Salvador Moreno Peralta asimila la trama de las ciudades con una sinfonía y aboga por la integración de distintas disciplinas en el diseño arquitectónico. Javier Boned alerta sobre el peligro de que las formas primen sobre los usos

La iniciativa se inscribe en los Cursos de Verano de la Universidad de Málaga (UMA) en Ronda y surge con la intención de tender los múltiples puentes que unen a ambas disciplinas.

«El curso traza los vínculos entre arquitectura y música desde el punto de vista de la acústica, pero también desde una perspectiva científica e incluso filosófica», adelantaba ayer Boned, profesor en la Escuela de Arquitectura de la UMA.

Al hilo de los primeros debates, Boned reconoció que el proyecto del Auditorio de Málaga había centrado buena parte de las conversaciones. En este sentido, el arquitecto recordó que al hablar de estos equipamientos, «lo más importante es que suenen bien». Con esta afirmación zanjaba la controversia que acompaña en ocasiones a las infraestructuras en las que la estética parece primar sobre la funcionalidad.

Sin olvidar la belleza que deben aportar este tipo de proyectos, Boned dejó claro que el uso debe estar por encima de posibles veleidades esteticistas. Pese a todo, el arquitecto matizó: «Hoy día es muy difícil que en la construcción de un auditorio, por ejemplo, se escape algo relacionado con la acústica».

Boned actuó como presentador del curso en el que Moreno Peralta pronunció la conferencia ‘El viaje de Ulises’. El título era un préstamo que el arquitecto tomaba de un libro de conversaciones entre Edward Said y Daniel Barenboim. En el volumen, ambos intelectuales comparaban el proceso creativo con el viaje que Ulises emprende rumbo a Ítaca.

El viaje de Ulises

«Ulises está tranquilo en su casa, pero siente el impulso de vivir la aventura, de salir a ver el mundo, y luego regresa a su hogar. Es una metáfora de la aventura creativa, del viaje hacia lo desconocido en el que siempre hay un retorno. Si se observa con calma, recuerda mucho a la estructura de una sinfonía, a cómo una obra se va levantando poco a poco, con idas y venidas, algo que también sirve para hablar de la arquitectura», reflexionaba ayer Salvador Moreno Peralta.
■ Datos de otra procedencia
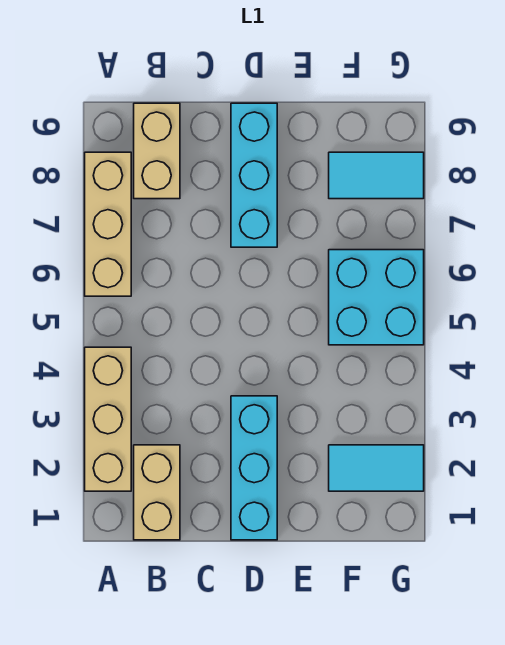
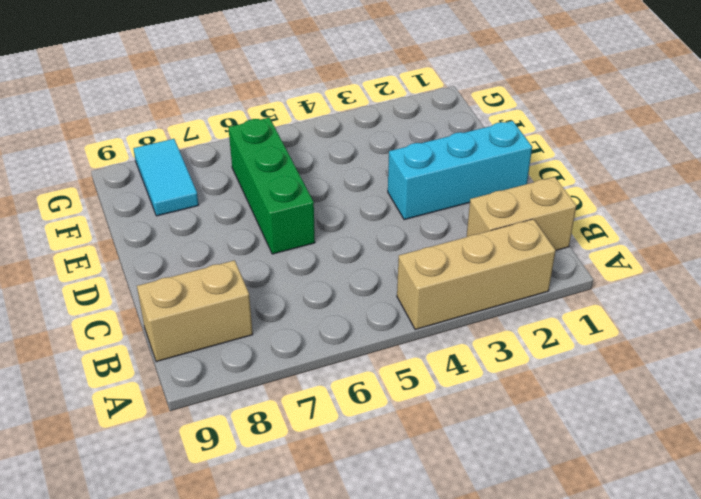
green brick D6:F6 level 1 -> cyan brick F5:G6 level 1
none -> tan brick A6:A8 level 1
none -> cyan brick D7:D9 level 1

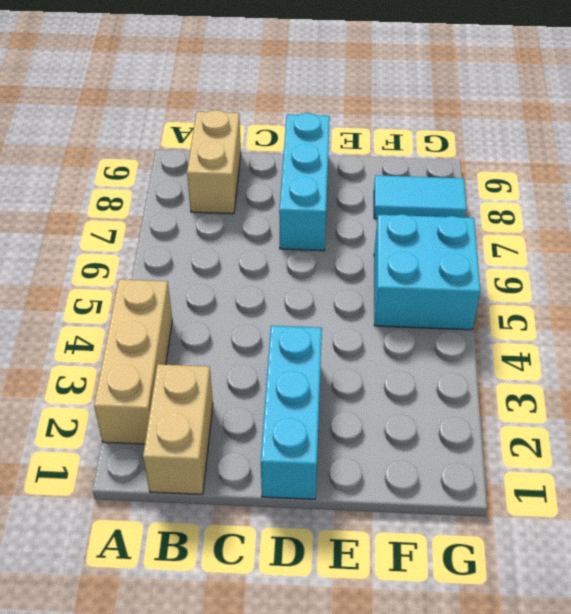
none -> tan brick A6:A8 level 1
none -> cyan tile F2:G2 level 1

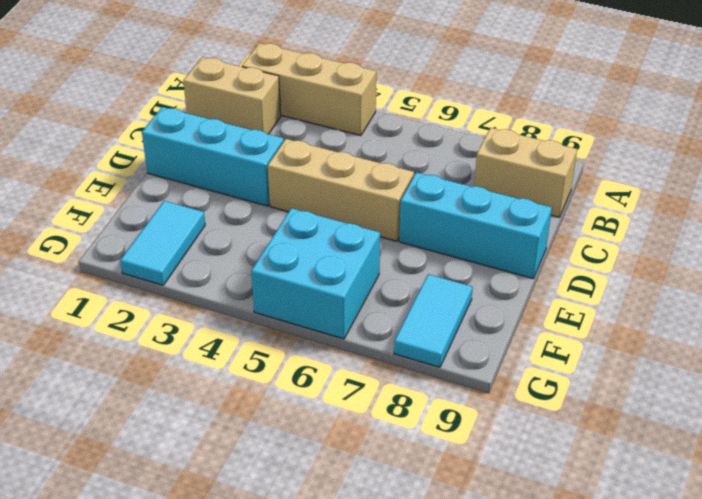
tan brick D4:D6 level 1 -> tan brick A6:A8 level 1

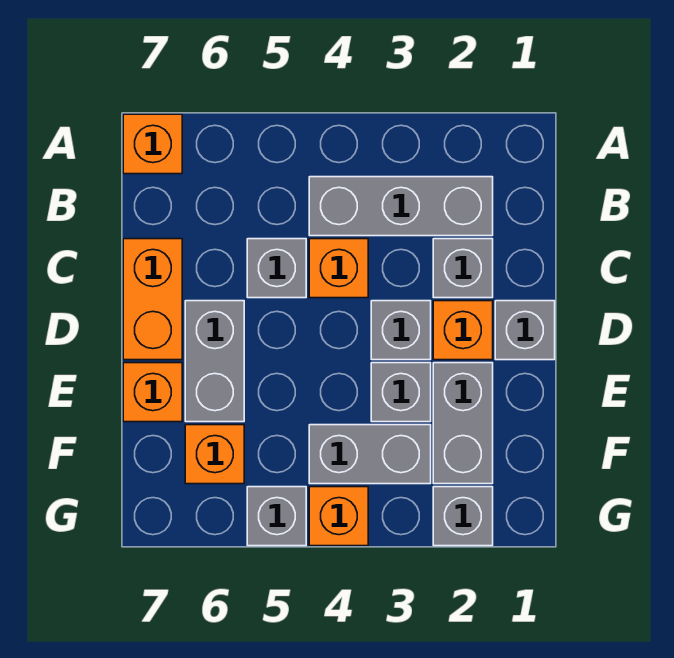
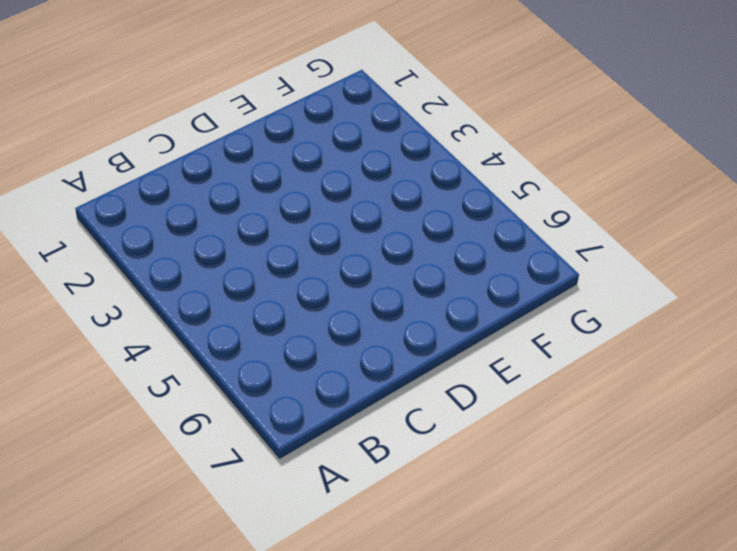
none -> orange brick A7 level 1
none -> grey brick B2:B4 level 1
none -> grey brick C2 level 1

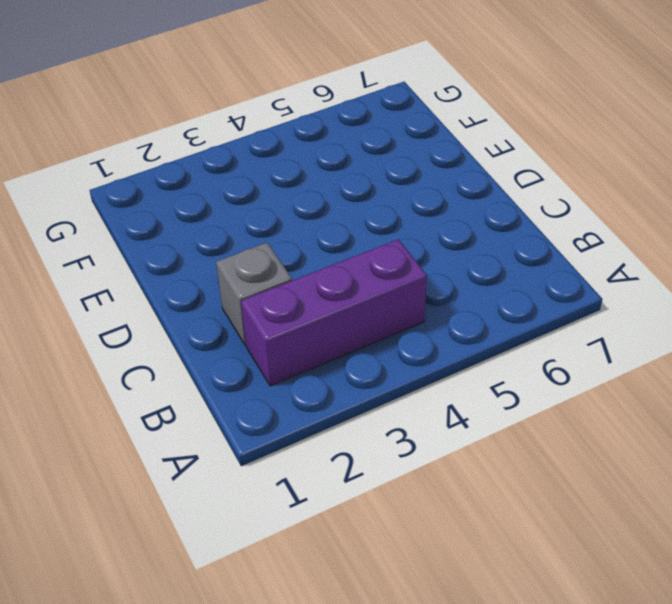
purple brick B2:B4 level 1 -> grey brick B2:B4 level 1
none -> orange brick A7 level 1
none -> orange brick C4 level 1
none -> grey brick C5 level 1

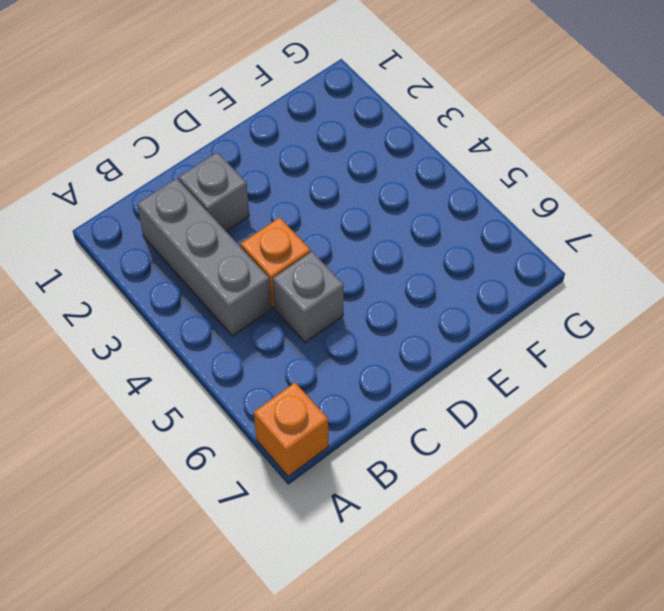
none -> orange brick C7:D7 level 1
none -> grey brick D1 level 1
none -> orange brick D2 level 1

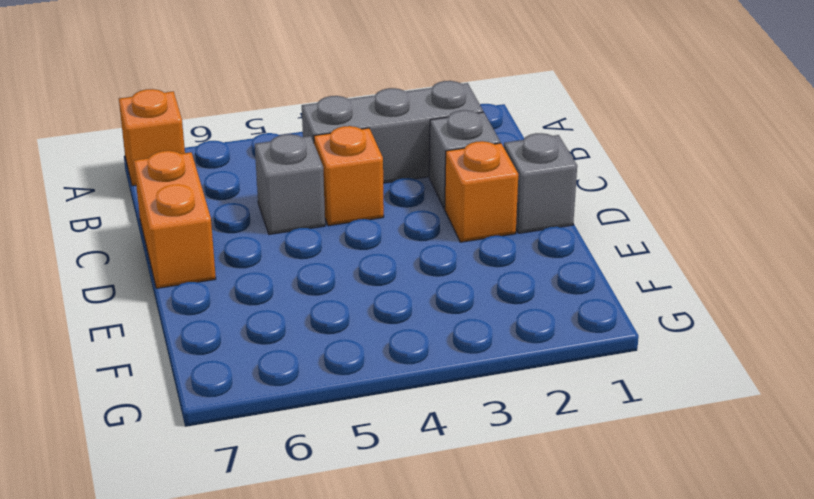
none -> grey brick D3 level 1
none -> grey brick D6:E6 level 1
none -> grey brick E2:F2 level 1

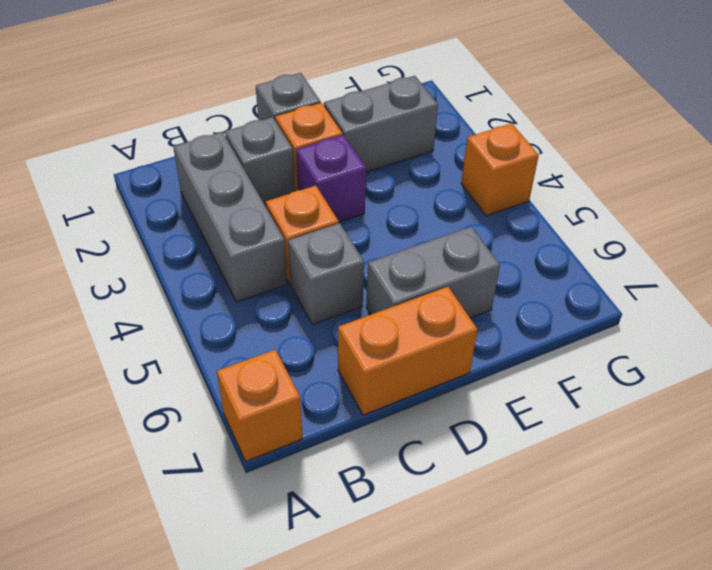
purple brick D3 level 1 -> grey brick D3 level 1
none -> grey brick E3 level 1
none -> orange brick E7 level 1
none -> grey brick F3:F4 level 1

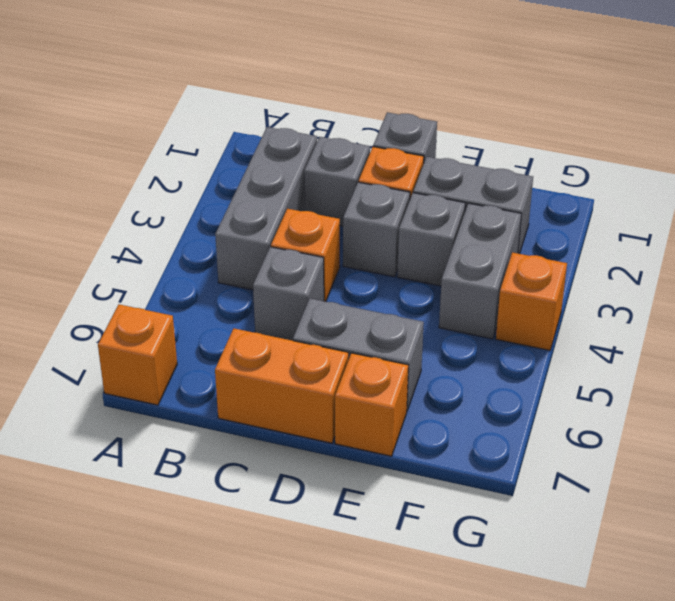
none -> orange brick F6 level 1
none -> grey brick G2 level 1
none -> grey brick G5 level 1

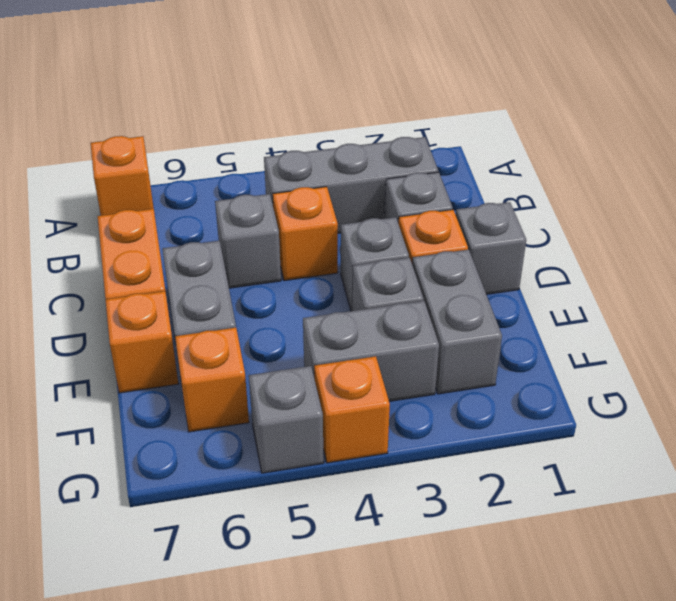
none -> grey brick G2 level 1

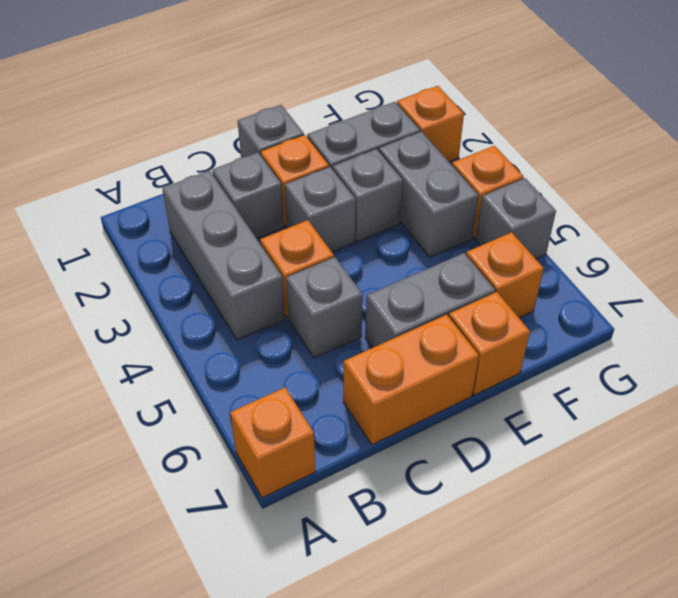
orange brick G2 level 1 -> grey brick G2 level 1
Por todos esos elementos comunes, Moreno Peralta abogó ayer por la integración de distintas disciplinas a la hora de acometer un proyecto arquitectónico, sobre todo en actuaciones que están llamadas a modificar esa melodía interna que esconden las ciudades. «Debemos acostumbrarnos a oír la arquitectura como nos hemos acostumbrado a ver la música», concluía el arquitecto y urbanista.